Joe Wertz / StateImpact Oklahoma

Oklahoma Attorney General Scott Pruitt shakes hands at the state capitol after the annual State of the State address.

The U.S. Environmental Protection Agency on Friday officially published its controversial Clean Power Plan — meant to reduce carbon emissions from power plants — and Oklahoma Attorney General Scott Pruitt is already taking the first step toward challenging it in court.

A press release from Pruitt’s office says representatives from Oklahoma were at the U.S. Court of Appeals in Washington, D.C. first thing Friday morning to ask the federal court to review the Clean Power Plan.

In the release, Pruitt says the plan “unlawfully coerces states into shuttering fossil-fuel generated electricity,” and that “Oklahoma is pursuing all available legal options to roll back” what he calls “a financially disastrous” EPA rule.

Pruitt challenging the plan is far from a surprise.
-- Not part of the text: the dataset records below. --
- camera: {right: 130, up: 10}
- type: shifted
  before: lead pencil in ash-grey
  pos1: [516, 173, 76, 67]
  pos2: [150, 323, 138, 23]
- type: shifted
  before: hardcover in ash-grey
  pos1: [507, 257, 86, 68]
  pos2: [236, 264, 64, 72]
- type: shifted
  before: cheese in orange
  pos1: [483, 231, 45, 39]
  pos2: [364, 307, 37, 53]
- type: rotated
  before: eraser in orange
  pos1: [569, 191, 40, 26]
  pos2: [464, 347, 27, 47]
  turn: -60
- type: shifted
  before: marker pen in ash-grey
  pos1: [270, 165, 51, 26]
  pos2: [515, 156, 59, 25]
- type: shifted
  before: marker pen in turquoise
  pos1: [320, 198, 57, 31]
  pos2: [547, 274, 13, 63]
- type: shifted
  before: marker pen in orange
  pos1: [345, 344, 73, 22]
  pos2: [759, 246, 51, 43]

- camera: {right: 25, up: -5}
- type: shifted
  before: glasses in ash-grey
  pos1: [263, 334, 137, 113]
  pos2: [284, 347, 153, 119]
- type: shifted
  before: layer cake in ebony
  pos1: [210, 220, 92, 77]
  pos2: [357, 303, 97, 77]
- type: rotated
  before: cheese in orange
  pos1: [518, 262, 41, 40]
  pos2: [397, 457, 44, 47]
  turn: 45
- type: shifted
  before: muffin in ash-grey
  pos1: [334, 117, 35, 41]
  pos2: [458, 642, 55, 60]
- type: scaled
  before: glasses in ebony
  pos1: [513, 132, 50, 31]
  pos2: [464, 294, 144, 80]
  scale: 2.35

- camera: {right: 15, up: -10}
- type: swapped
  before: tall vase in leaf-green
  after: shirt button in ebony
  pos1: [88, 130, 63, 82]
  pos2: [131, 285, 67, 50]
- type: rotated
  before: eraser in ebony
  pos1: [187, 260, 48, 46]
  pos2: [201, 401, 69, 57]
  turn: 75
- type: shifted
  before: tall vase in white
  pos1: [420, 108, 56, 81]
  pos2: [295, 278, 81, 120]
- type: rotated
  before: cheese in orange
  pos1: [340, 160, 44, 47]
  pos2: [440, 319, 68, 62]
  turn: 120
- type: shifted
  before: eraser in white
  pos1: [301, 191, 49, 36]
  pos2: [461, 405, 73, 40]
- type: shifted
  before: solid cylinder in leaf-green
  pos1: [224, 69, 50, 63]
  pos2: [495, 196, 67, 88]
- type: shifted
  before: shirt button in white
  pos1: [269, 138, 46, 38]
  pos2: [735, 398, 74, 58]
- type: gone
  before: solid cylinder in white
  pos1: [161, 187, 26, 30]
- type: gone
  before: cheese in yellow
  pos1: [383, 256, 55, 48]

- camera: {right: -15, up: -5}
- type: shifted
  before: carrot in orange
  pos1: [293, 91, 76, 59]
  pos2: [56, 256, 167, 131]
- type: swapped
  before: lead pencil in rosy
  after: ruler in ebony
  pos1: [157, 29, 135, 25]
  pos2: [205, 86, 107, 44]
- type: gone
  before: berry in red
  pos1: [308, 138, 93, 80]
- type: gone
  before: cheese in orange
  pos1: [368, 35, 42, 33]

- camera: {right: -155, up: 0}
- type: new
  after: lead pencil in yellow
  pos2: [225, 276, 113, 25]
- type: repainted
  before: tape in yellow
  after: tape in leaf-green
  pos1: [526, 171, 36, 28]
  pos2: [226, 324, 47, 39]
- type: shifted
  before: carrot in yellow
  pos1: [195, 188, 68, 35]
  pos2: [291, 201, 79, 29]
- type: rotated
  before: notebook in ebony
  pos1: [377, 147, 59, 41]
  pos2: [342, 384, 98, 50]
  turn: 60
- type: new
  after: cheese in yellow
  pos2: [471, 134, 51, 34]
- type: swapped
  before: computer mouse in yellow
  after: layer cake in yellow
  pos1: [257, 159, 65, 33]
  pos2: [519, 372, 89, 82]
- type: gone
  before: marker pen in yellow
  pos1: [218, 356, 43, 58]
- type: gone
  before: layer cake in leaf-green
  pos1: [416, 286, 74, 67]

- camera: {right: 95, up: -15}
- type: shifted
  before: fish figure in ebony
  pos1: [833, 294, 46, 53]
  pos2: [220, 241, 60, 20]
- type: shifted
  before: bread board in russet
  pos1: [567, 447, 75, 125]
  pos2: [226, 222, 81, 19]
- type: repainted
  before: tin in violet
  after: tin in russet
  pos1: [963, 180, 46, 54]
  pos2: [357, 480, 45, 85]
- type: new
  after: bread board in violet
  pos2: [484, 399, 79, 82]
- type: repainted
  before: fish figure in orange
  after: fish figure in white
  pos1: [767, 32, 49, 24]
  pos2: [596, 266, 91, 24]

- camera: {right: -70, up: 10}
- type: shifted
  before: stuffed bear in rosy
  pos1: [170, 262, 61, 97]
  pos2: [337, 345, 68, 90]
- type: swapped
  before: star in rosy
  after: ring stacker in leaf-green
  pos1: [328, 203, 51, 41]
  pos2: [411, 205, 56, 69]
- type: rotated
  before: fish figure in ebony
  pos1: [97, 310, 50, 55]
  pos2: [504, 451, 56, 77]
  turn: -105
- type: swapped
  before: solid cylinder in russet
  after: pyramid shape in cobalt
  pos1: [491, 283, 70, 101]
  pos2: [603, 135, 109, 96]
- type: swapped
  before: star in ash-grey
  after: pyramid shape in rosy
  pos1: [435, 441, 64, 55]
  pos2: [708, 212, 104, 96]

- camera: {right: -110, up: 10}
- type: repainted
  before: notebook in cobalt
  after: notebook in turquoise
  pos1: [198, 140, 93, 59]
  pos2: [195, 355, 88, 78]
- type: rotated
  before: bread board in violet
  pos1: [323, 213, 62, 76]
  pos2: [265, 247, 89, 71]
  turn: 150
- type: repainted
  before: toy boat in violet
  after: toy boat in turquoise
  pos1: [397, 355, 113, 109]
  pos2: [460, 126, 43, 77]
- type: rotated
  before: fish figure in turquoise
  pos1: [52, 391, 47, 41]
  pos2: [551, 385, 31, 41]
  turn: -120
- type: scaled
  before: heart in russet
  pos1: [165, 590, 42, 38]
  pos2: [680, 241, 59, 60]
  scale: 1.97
Oklahoma had already joined a coalition of 15 states that tried to sue over the plan before it was published in the Federal Register. A judge ruled the effort premature at the time. Gov. Mary Fallin also ordered state agencies not to come up with a compliance plan. If Oklahoma doesn’t come up with its own compliance plan, a federal plan will be put in place.

The Clean Power Plan seeks to reduce carbon emissions by 30 percent nationwide by 2030, mainly through a transition away from coal-based power generation, toward natural gas and renewables.

Pruitt has consistently challenged EPA rules since he took office in 2011, with little success. And as StateImpact has reported, Oklahoma’s largest utility companies are already on their way to compliance with the Clean Power Plan, because of earlier EPA rules that are forcing them to move away from coal.